PCA-4248, A PAF RECEPTOR ANTAGONIST, INHIBITS PAF-INDUCED PHOSPHOINOSITIDE TURNOVER

The effect of a new PAF (platelet activating factor; 1-O-alkyl-2-acetyl-sn-glycero-3-phosphoryl-choline) receptor antagonist, PCA-4248 (2-phenylthio)ethyl-5-metoxycarbonyl-2,4,6-trimethyl-1,4-dihydropyridine-3-carboxylate), on phosphoinositide turnover evoked by PAF was investigated. PAF treatment resulted in an increased P-32 incorporation into phosphoinositides and phosphatidic acid in rabbit platelets.
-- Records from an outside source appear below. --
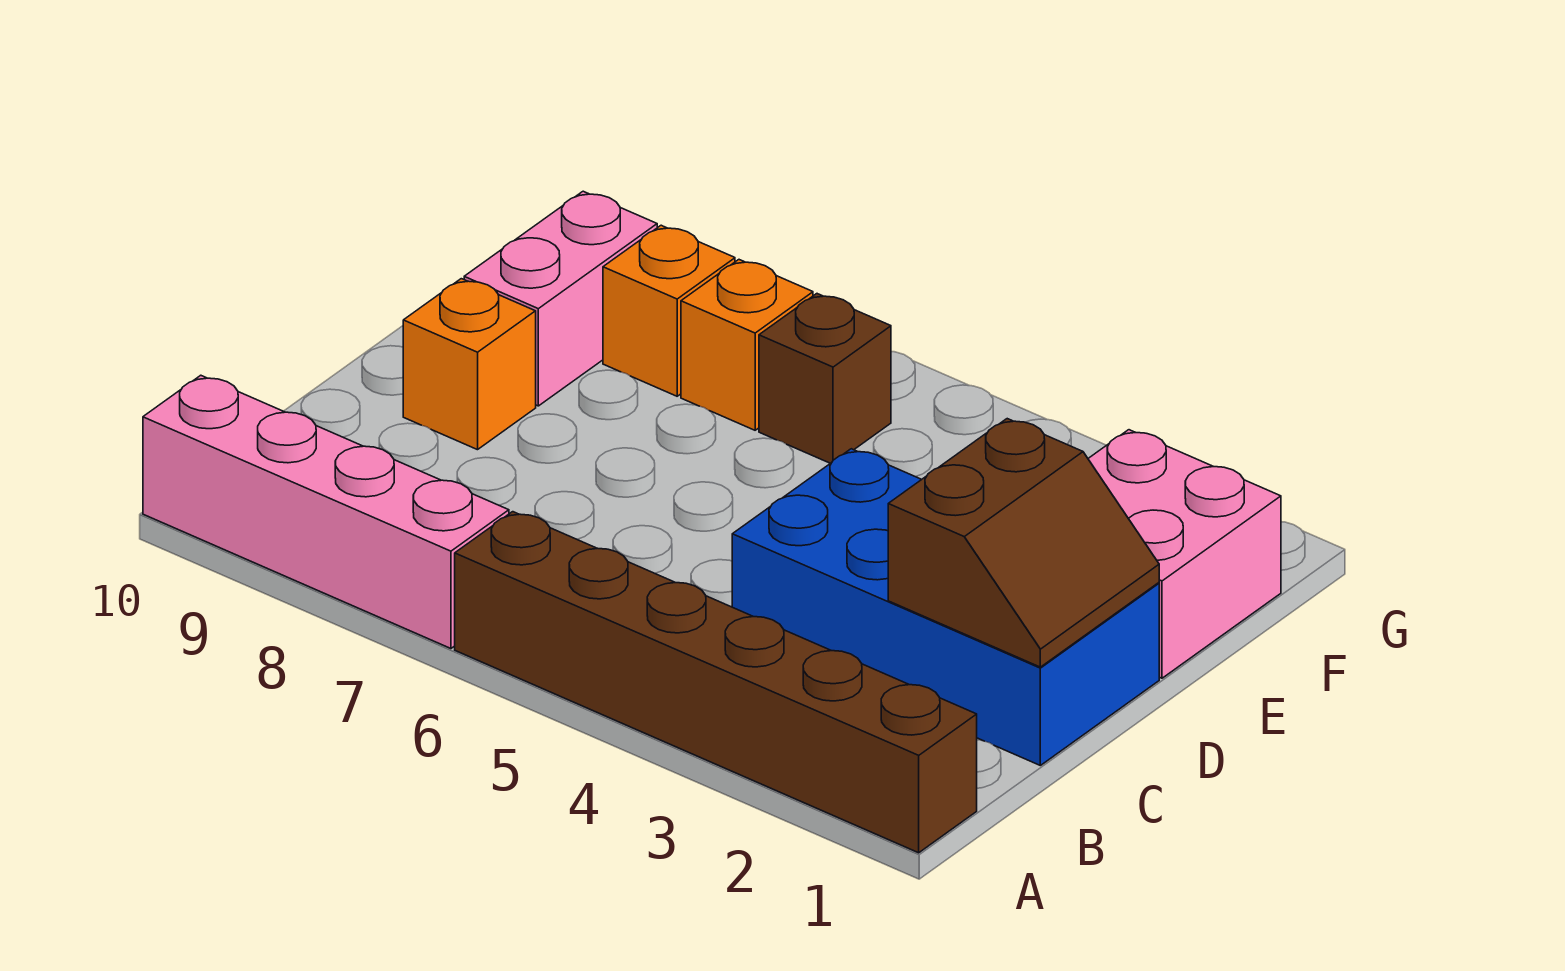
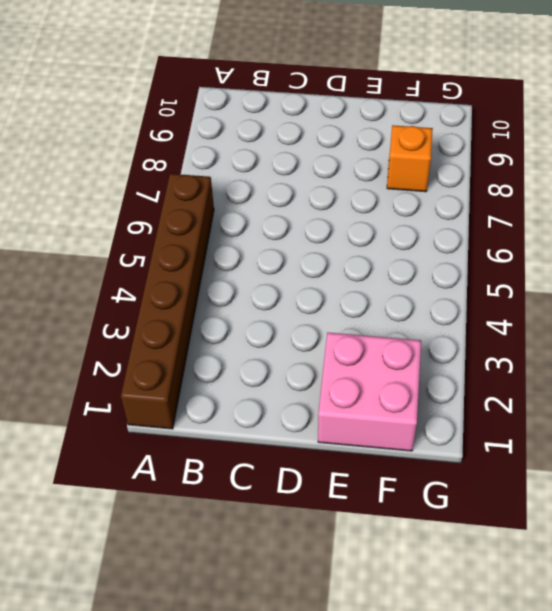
none -> pink brick A7:A10 level 1
none -> blue brick C1:D4 level 1

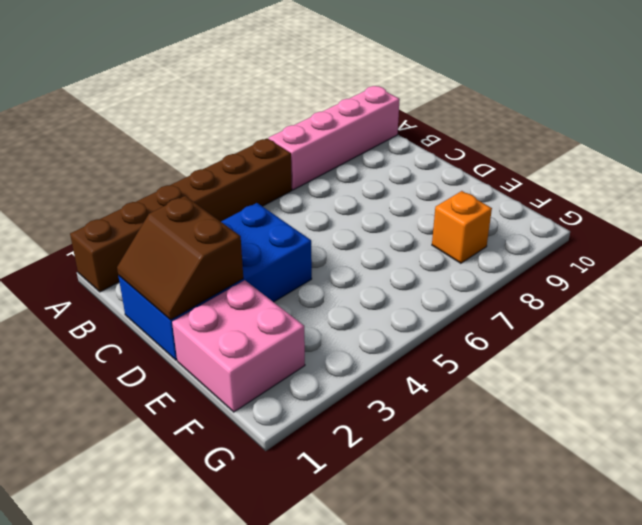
none -> orange brick D9 level 1
none -> pink brick E9:F9 level 1

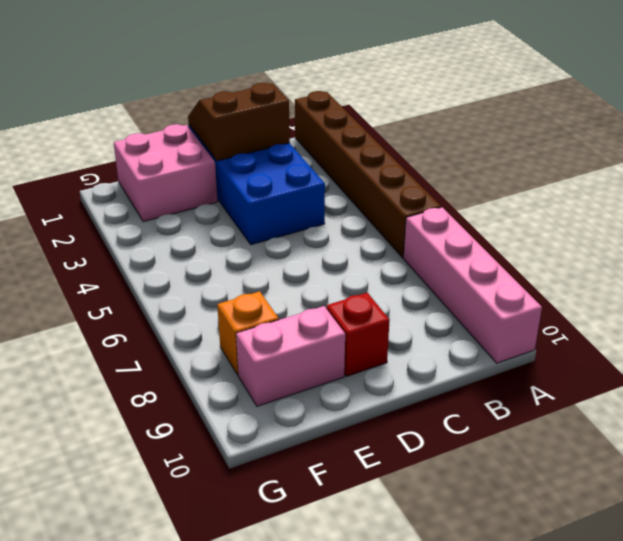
red brick D9 level 1 -> orange brick D9 level 1
none -> brown brick F6 level 1
none -> orange brick F7 level 1

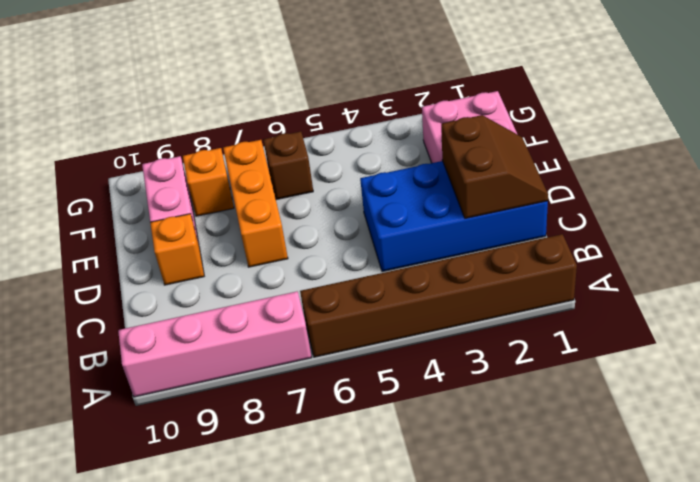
orange brick D7:F7 level 1 -> orange brick F7 level 1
Treatment with PCA-4248 abolished both effects in a dose-dependent manner, 10 mu M being the most effective dose. In thrombin stimulated platelets, phosphoinositide turnover was not influenced by PCA-4248. In addition, PAF caused a rapid and significant increase in protein phosphorylation. Thus, PAF treatment resulted in a marked phosphorylation of two proteins of 47 kDa and 20 kDa. Treatment with PCA-4248 resulted in an inhibition of these actions. Serotonin secretion evoked by PAF was also inhibited by PCA-4248. It is concluded that PCA-4248 antagonizes the PAF effects by acting as a competitive antagonist at the PAF receptor level as evidenced from binding studies.